In de praktijk zal de reder bij schade snel een borg stellen bij een Belgische bank die bij een uitspraak voor de rechter kan dienen als vergoeding voor de geleden schade. De reder wenst immers geen verder oponthoud en mogelijk bijkomende claims wegens vertragingen op te lopen. Omdat deze bepaling ons land te boek deed staan als rederijonvriendelijk – sommige advocaten spreken zelfs van ship arrest paradise – veranderen we dus deze wet.
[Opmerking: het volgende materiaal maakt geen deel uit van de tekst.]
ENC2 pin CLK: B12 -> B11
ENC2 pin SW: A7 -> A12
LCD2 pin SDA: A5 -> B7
Om schade vergoed te krijgen, kan nog steeds een bewarend beslag gelegd worden, het schip zelf kan echter niet meer worden verkocht. We stellen ons hiermee in de lijn van de gangbare regels die ook gelden bij onze voornaamste concurrerende havens, zoals de haven van Rotterdam.
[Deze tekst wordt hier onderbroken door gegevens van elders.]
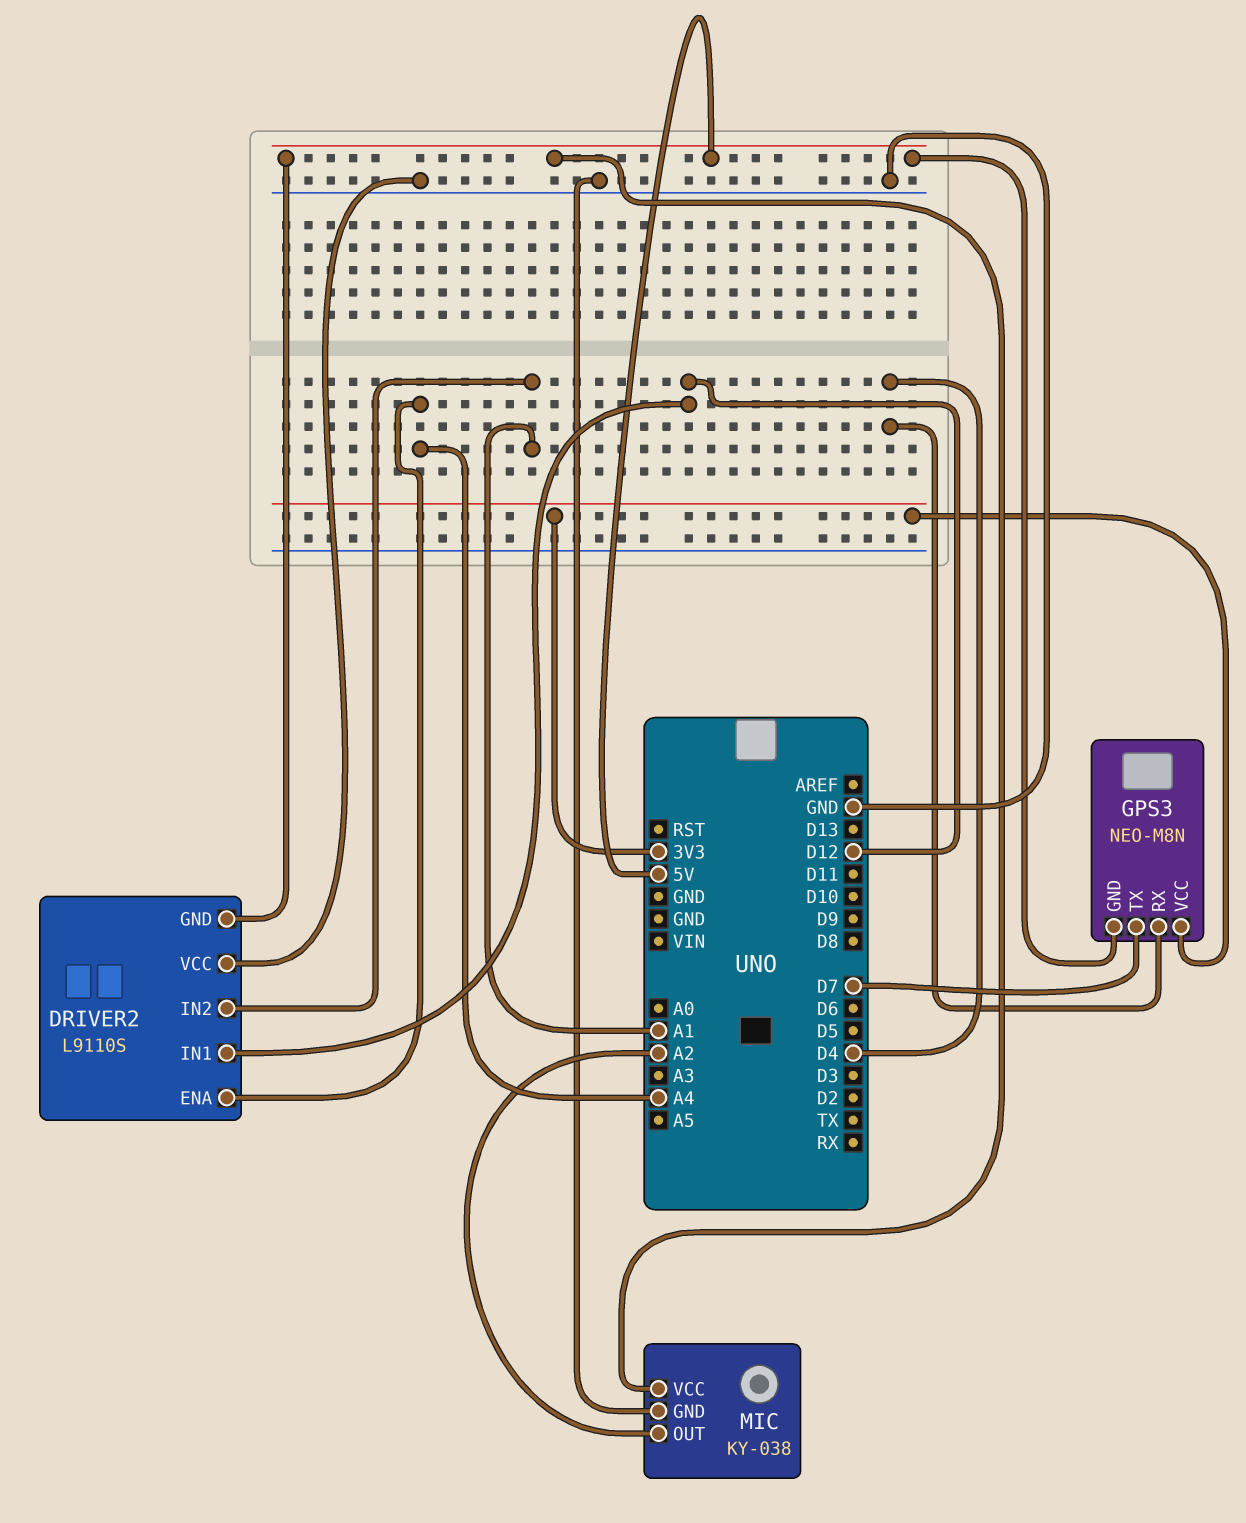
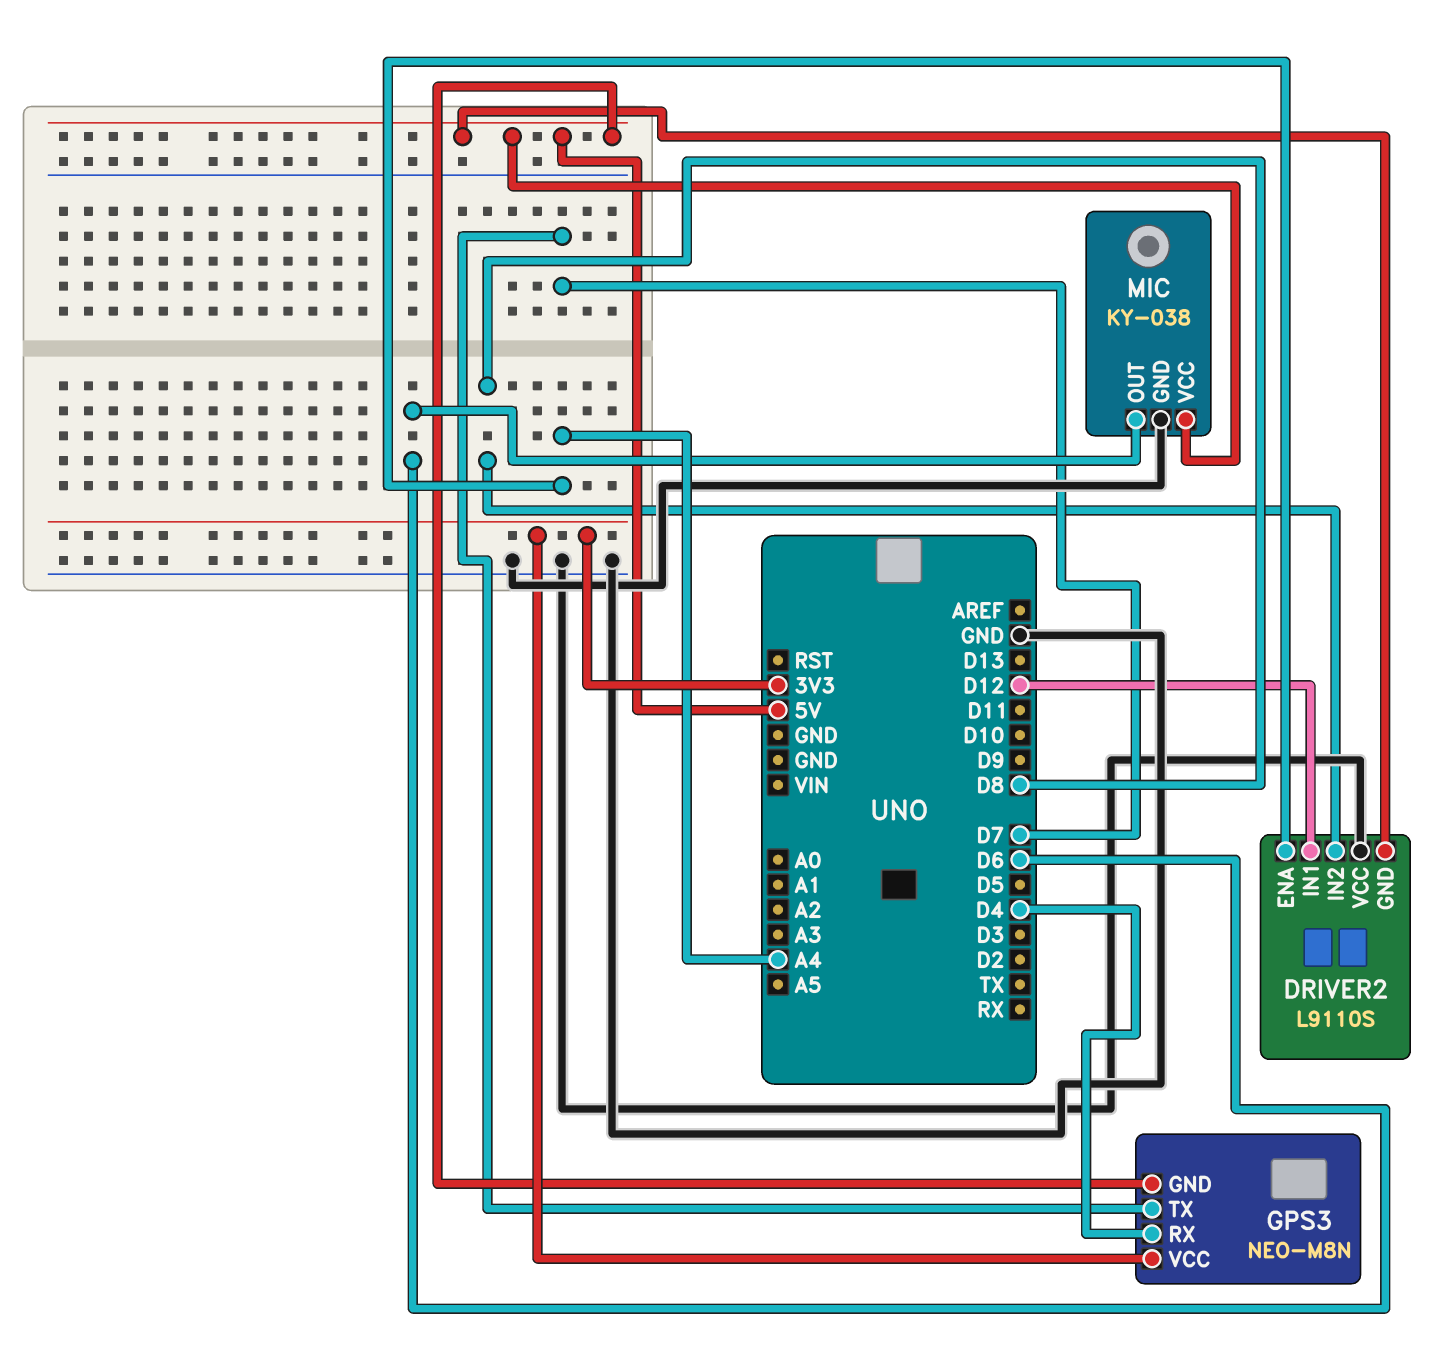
DRIVER2 pin IN2: A1 -> D8
MIC pin OUT: A2 -> D6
Ik kom bij het vorderingsrecht, artikel 88. In de huidige regelgeving kan bij schade aan de lading tijdens de reis zowel de afzender als de bestemmeling een vordering instellen om de schade vergoed te krijgen. Enkel de afzender moet echter de schade bewijzen, de bestemmeling niet. Dat is totaal onlogisch en geldt in geen enkele andere sector. Het spreekt dan ook voor zich dat we deze regel aanpassen. Wie claimt schade te lijden, moet deze uiteraard kunnen bewijzen. Bovendien voegen we toe dat de houder van het vervoersdocument of de eigendomstitel ook een vordering kan indienen. Ik geef een voorbeeld. Een raffinaderij uit het Midden-Oosten verzendt bijvoorbeeld een tanker met aardolie naar een bedrijf in Antwerpen. Dat Antwerpse bedrijf leent hiervoor bij een bank die de eigendomstitel heeft tot wanneer het bedrijf de schulden afbetaalt. Bij schade aan de lading kunnen vanaf nu enkel de raffinaderij en de bank een vordering instellen. Het bedrijf zal dit ook kunnen, maar pas na betaling van de bank.

Het zijn niet enkel de Belgische, maar ook de buitenlandse zeevervoerders die dit ontwerp steunen, alsook de containerrederijen die instaan voor meer dan 65% van de containertransporten in de Antwerpse haven. Als we afwijken van de algemene regels worden onze havens minder aantrekkelijk. Er is 12 jaar gewerkt aan de hervorming van het scheepvaartrecht. Ook toen was er kritiek vanwege de goederenbehandelaars en transport­verzekeraars die geen wijzigingen wilden. Mijn diensten hebben intussen het overleg opgestart. Ik engageer mij om de dialoog hierover verder te zetten. Intussen vraag ik om het wetsontwerp goed te keuren. Anders handelen brengt schade toe aan de maritieme sector en vormt een bedreiging voor de aantrekkelijkheid van onze havens.